J.M.W.ターナーに、
《金枝》 1834年 テイト、ロンドン © Tate, London 2013
伊藤若冲に、
《梅と鶴》 江戸時代(18世紀)
(注:展示は、 6/11~7/7の期間です)
J.W.ウォーターハウスに、
《人魚》 1900年 王立芸術院、ロンドン
© Royal Academy of Arts, London;Photographer: John Hammond
酒井抱一に、円山応挙に、黒田清輝に、ロセッティに・・・と、
東京藝術大学大学美術館で現在開催中の美術展に、超豪華な顔ぶれが勢ぞろいしています。
・・・・・が、いまいち彼らの共通項が、よくわかりません(;^_^A
皆さんは、何のくくりですか??
その答えは、全員、夏目漱石の作品と深い関係がある芸術家ということ。
例えば、代表作の 『坊つちゃん』 の文中には、
「あの松を見たまえ、幹が真直で、上が傘のように開いてターナーの画にありそうだね」 と赤シャツが野だに云うと野だは 「全くターナーですね。どうもあの曲り具合ったらありませんね。ターナーそっくりですよ」と心得顔である。
という一節が登場。
確かに、ターナーの作品には、上が傘のように開いている松が描かれています。
『草枕』 の文中では、
床にかかっている若冲の鶴の図が目につく。
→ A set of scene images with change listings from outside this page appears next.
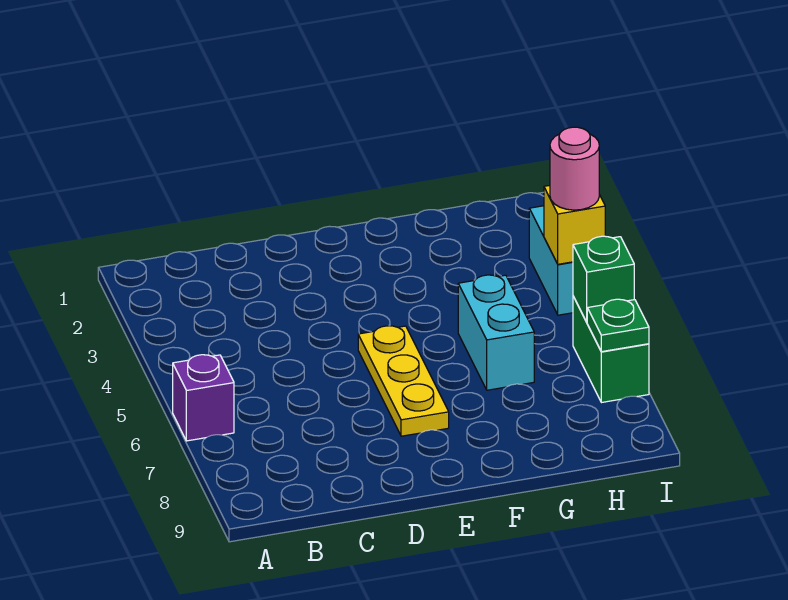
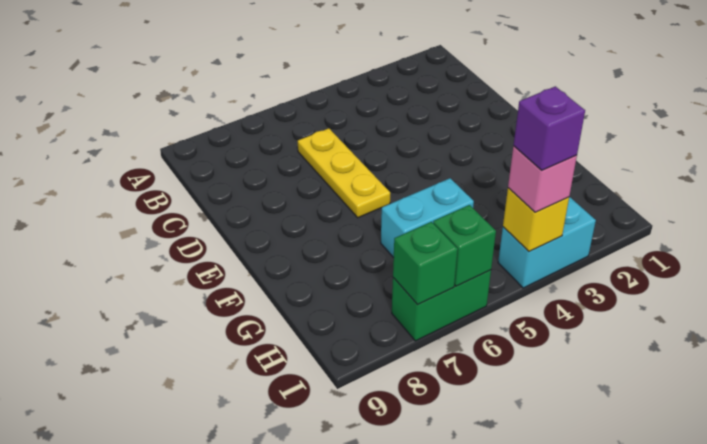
purple brick A6 level 1 -> purple brick I4 level 4
yellow plate E5:E7 level 1 -> yellow plate C6:E6 level 1
pink round brick I4 level 3 -> pink brick I4 level 3
green plate I7 level 2 -> green brick I7 level 2

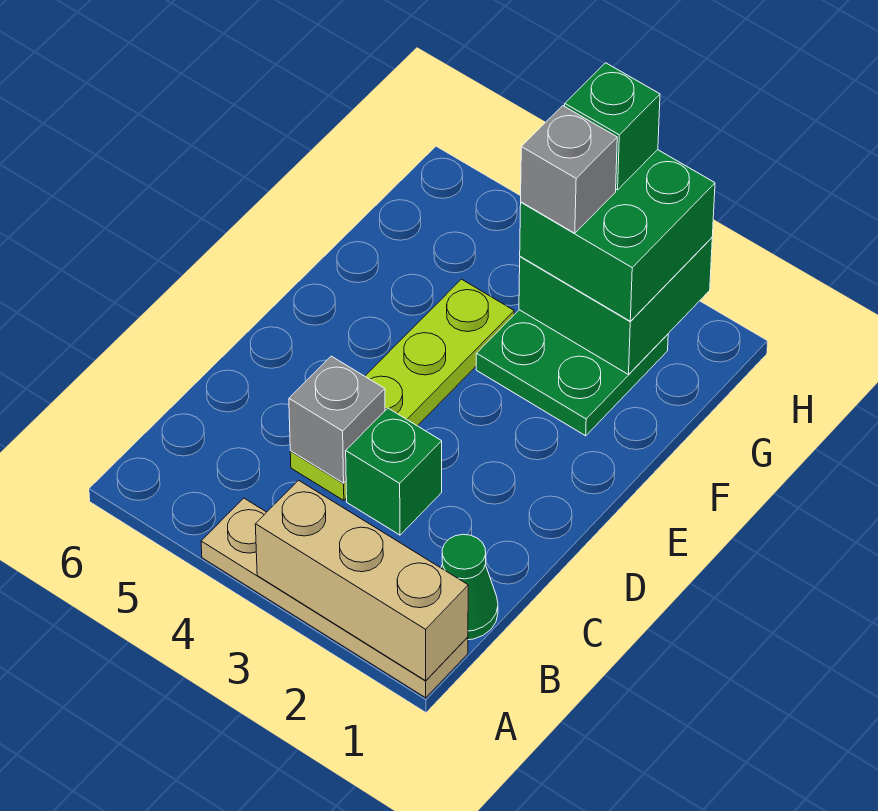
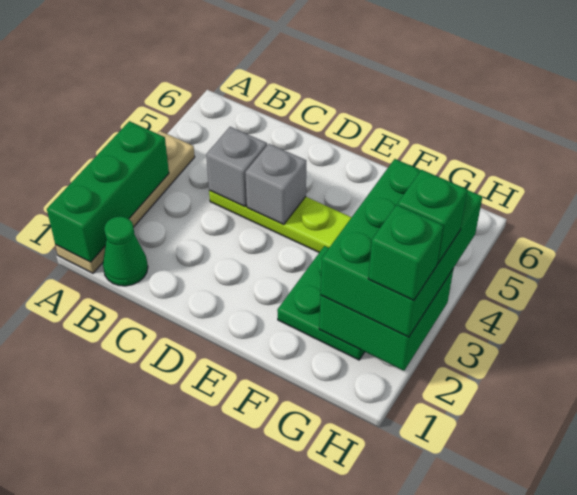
tan brick A1:A3 level 2 -> green brick A1:A3 level 2
green brick C3 level 1 -> green brick H2 level 4
green brick G2:H3 level 3 -> green brick G2:H4 level 3
grey brick G3 level 4 -> grey brick D4 level 2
これは商売柄だけに、部屋に這入った時、すでに逸品と認めた。
という一節が登場し、
『三四郎』 では、 画集に登場するウォーターハウスの 《人魚》 の絵に惹かれた三四郎と美禰子が、
「人魚 (マーメイド)」 と二人でささやくシーンが描かれています。
・・・と、例を挙げればキリがないくらいに、
夏目漱石の小説は、美術と深~い関係があるのです。
「だったら、夏目漱石にまつわる美術作品、それも本物を、一堂に集めてしまおう!」
と開催されているのが、 “夏目漱石の美術世界展” という美術展。
「その発想はなかったわ」 と思わず膝を叩きたくなる斬新な企画です。
もちろん企画倒れになっておらず、内容も秀逸。
“むしろ、何で今まで、こういう美術展がなかったんだろう?”
と、不思議に思うくらい夏目漱石と美術との相性はバッチリでした。
7月7日まで開催されています。
漱石よりも前の時代に活躍した芸術家の作品を小説に登場させるだけでなく、
『三四郎』 の中では、同時代の芸術家・黒田清輝をモデルにした人物を登場させるなど、
夏目漱石が、その小説でやっていることは、今でいうところのメディアミックス。
その概念がない時代に、小説世界に、積極的に美術という分野を取り入れたのは、まさに慧眼です。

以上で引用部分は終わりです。